I have a gigabit connection 500 Mbps download / 250 Mbps upload.

I was testing it with iperf.

Setup was like this:

auto lan1
iface lan1 inet static
  address 10.128.0.1
  netmask 255.255.255.0

auto lan2
iface lan2 inet static
  address 10.128.1.1
  netmask 255.255.255.0

With default routing.

One computer had IP 10.128.0.10 and the other had 10.128.1.10. The only way I was able to achieve full Gbit without RPS was when I had both computers connected on the same interface using bridge. With RPS I had 940Mbit, like I wrote in the first post.

I was also testing it with my main router (Asus), which has a switch with local network 192.168.0.0/24 Using iperf without RPS, I had max. 400Mbit, but sometimes it went as low as 300Mbit. Once I enabled RPS, the speed was ~750Mbit, but I don’t think that the bottleneck was on the side of BPI. The server was at 192.168.0.92 and the client was at 10.128.0.10.

I think, that the main problem is, that the NIC has only one queue and it is interrupting only first core, which is by default the only core that performs routing. But because it gets interrupted all the time, the process of routing is slow. By moving the logic of routing to other cores, the performance improved to a maximum. At least that is what I think is happening.

Anyway, I am glad that it helped!

EDIT: RPS is not being persisted, so I have to enable it every time in post-up

I also have 500Mbit download, so I tested it. With most servers, I couldn’t achieve more than 250Mbit, but there are some that support more. I live in Prague and used “ISP Alliance”. With that, I achieved 443Mbit, but I think that the bottleneck is not BPI, but the server / ISP.

LAN0 is my main router, LAN1 is my notebook. I don’t use NAT on my BPI, just routing.

I see now that you are using LAN0 as WAN port. In my case all 4 LAN ports are bridged and I use the separate WAN port for Internet connection.

Right now I’m using NAT and I’m also behind another TP-link gigabit router which I plan to get rid off soon. I think this might also slow down download speed. From that router I can reach up to 480 Mbps to some close servers.

I’m using an older custom version of 5.4 kernel (5.4.2) also from Frank repository.

Also what distro are you running on the BananaPi-R2 ? I’m using a self made Debian Buster image.

I used WAN instead of LAN0 and replaced computer on which I was testing. I used more recently bought NB with Windows. Results were more consistent and I got the same results when I was in network behind BPI (10.128.0.1/24) as when I was connected to local network of my main router (192.168.0.1/24) This is a result from network 10.128.0.1 (behind BPI) when using WAN. But like I said, our results are not comparable, because I don’t use NAT on my BPI, but on my main router. R2 should have HW NAT, so I don’t understand where you lose bandwidth.

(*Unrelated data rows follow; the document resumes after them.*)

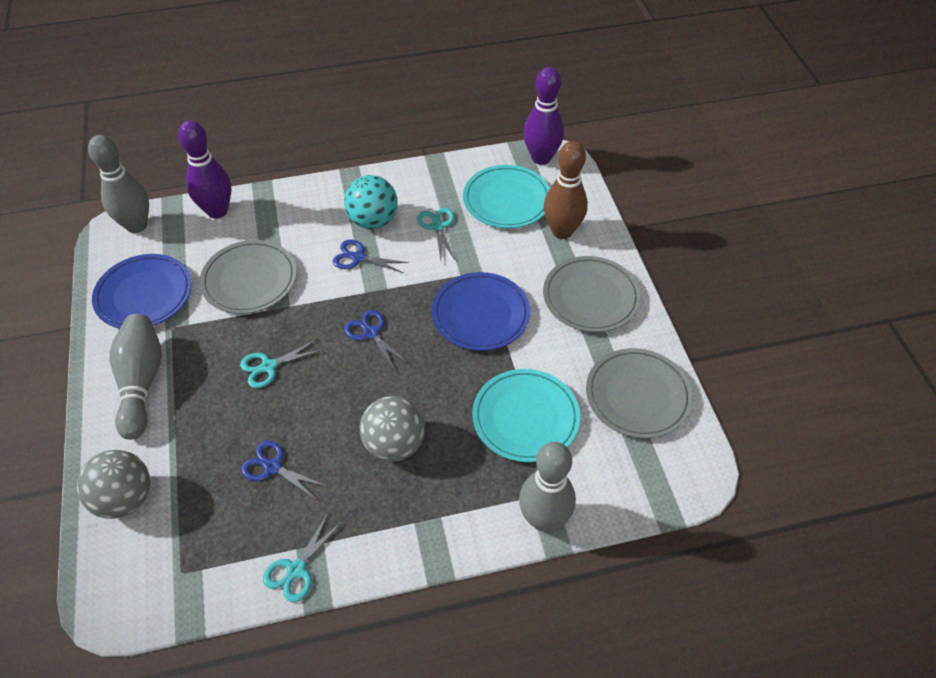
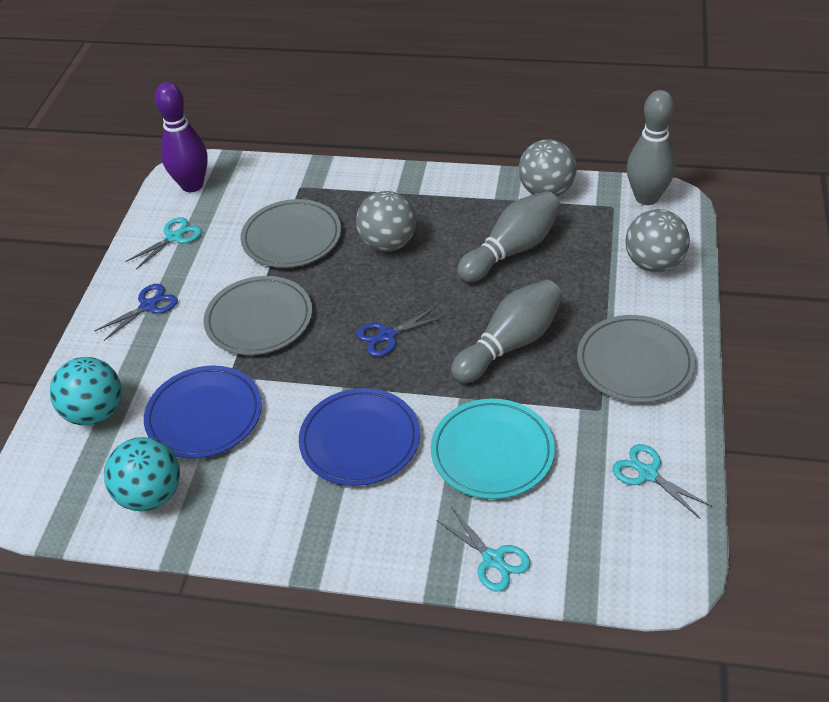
blue scissors: 3 -> 2
brown bowling pin: 1 -> 0
grey ball: 2 -> 3
purple bowling pin: 2 -> 1
turquoise ball: 1 -> 2
turquoise plate: 2 -> 1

I downloaded Debian Buster from GDrive and overwrote it with compiled kernel from this commit

image

hw nat is only ported to 4.9 and 4.14 (where it is reported as unstable), later kernels do not have hwnat-driver

I tested performance with software NAT. The higher CPU utilization is visible, but R2 with RPS still handles it pretty well. You need to have RPS for all active inerfaces.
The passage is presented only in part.